Intra-host viral diversity and genomic variation have recently been characterized by next-generation sequencing, showing similar genomic variability in different RNA viruses [48, 49] [57, 58]. Mixed populations of the glycoprotein genotype have been previously documented in congenitally infected neonates and in pregnant women [59]. Our study describes the primary circulating genotypes in the affected neonates, and these genotypes probably play vital roles in disease severity in this geographical region.

As the genotypic distribution of CMV varies among different geographical regions [60], we compared the symptomatic cCMV-gB genotypes with those reported previously. Present study was formulated to address the polymorphisms of CMV genes encoding different gB genotypes in symptomatic cCMV infections. Results from this study was further analyzed and confirmed through DNA sequencing and phylogenetic analysis using Bayesian interference. According to the algorithm for sequence comparison, gB variable region was compared to the other available repository sequences in the database. Phylogenetic analysis from our study suggested that gB1 and gB2 may have common evolutionary origin in Eastern Indian region as both are clustered together in the same clade. However, gB3 and gB5 gene cluster was found in the different clade with considerable distance. The four clusters [gB1, gB2, gB3 and gB5] were grouped within the same genotype except gB4. In our study, we observed that gB4 positive neonates were related to specific neurological disorders like congenital cataract and hearing impairment. These particular findings are different from the study which was conducted in the other part of India, where they have found that same symptoms were related to gB2 genotype [27]. Comparison of the sequences on global perspective portrayed a distinct pattern of gB genotypes, where eastern Indian sequence was clustered within the same genotype along with other gB genes of various province. Interestingly, this revealed that CMV gB gene is composed of highly conserved regions.

This is the first report on genotypic variations in cCMV infection from eastern India region. gB4 genotypic polymorphisms have been associated with variable clinical outcomes. Our study focuses on the initial correlation of the genotype variability with the different diseases in symptomatic neonates from eastern India. CMV is able to establish latency and evade immune surveillance. This presents particular challenges in the development of effective vaccination as CMV genome displays great genetic heterogeneity. The purified gB protein stands as an important candidate for vaccine development against CMV infection. Neutralizing antibodies against CMV infection was produced when the purified protein was injected in combination with MF-59 oil-in-water adjuvant in humans for a fixed regimen of six months [34]. Thus, there is a constant need for upgrading the information on molecular epidemiology of CMV in different population and geographical regions, which would help in developing effective universal vaccines for the prophylactic treatment of CMV in humans.

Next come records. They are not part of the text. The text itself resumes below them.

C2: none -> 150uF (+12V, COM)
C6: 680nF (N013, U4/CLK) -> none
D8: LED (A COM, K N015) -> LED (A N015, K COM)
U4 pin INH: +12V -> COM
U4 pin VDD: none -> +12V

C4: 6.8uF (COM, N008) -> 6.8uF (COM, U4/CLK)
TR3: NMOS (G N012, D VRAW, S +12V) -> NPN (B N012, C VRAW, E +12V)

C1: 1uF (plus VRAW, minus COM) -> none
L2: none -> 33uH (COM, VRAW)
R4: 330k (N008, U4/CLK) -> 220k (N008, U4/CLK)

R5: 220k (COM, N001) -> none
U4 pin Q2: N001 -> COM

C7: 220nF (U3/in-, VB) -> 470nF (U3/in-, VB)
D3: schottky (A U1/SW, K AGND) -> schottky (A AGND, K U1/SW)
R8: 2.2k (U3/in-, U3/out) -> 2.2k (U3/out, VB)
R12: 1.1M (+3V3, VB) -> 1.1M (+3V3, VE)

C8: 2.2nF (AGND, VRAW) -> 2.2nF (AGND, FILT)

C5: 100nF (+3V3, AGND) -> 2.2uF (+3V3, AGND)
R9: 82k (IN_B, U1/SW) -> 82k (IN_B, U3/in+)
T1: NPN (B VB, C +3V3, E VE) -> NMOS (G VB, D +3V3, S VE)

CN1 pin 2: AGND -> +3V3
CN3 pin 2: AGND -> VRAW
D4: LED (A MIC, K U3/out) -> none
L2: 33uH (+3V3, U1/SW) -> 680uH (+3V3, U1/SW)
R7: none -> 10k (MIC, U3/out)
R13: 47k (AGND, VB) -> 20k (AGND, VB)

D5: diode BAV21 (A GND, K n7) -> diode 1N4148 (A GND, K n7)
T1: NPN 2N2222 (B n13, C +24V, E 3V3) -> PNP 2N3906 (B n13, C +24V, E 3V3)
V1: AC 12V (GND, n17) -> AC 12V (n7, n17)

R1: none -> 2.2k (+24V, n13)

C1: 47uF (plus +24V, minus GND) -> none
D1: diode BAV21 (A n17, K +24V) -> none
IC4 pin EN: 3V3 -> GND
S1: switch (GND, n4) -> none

We believe to the best of our knowledge that this is the first molecular evaluation on cCMV-gB genotyping and their phylogenetic position in east Indian symptomatic neonatal population. This is important for assesement of the cCMV seroprevalence in the global perspective. This study also highlighted the efficacy of PCR-based techniques in following possible transmission of CMV within communities. However, it is worth mentioning that we had limited sample size for the seroprevalence screening. Taken together, the present study is extremely useful in developing gB protein as a prospective therapeutic target for CMV. We strategize to carry out a follow up study for the asymptomatic cCMV infected newborns to have a bird’s eye view of the disease in the global perspective. Similar disease specific genes can be identified for developing curative approaches for other viral infections.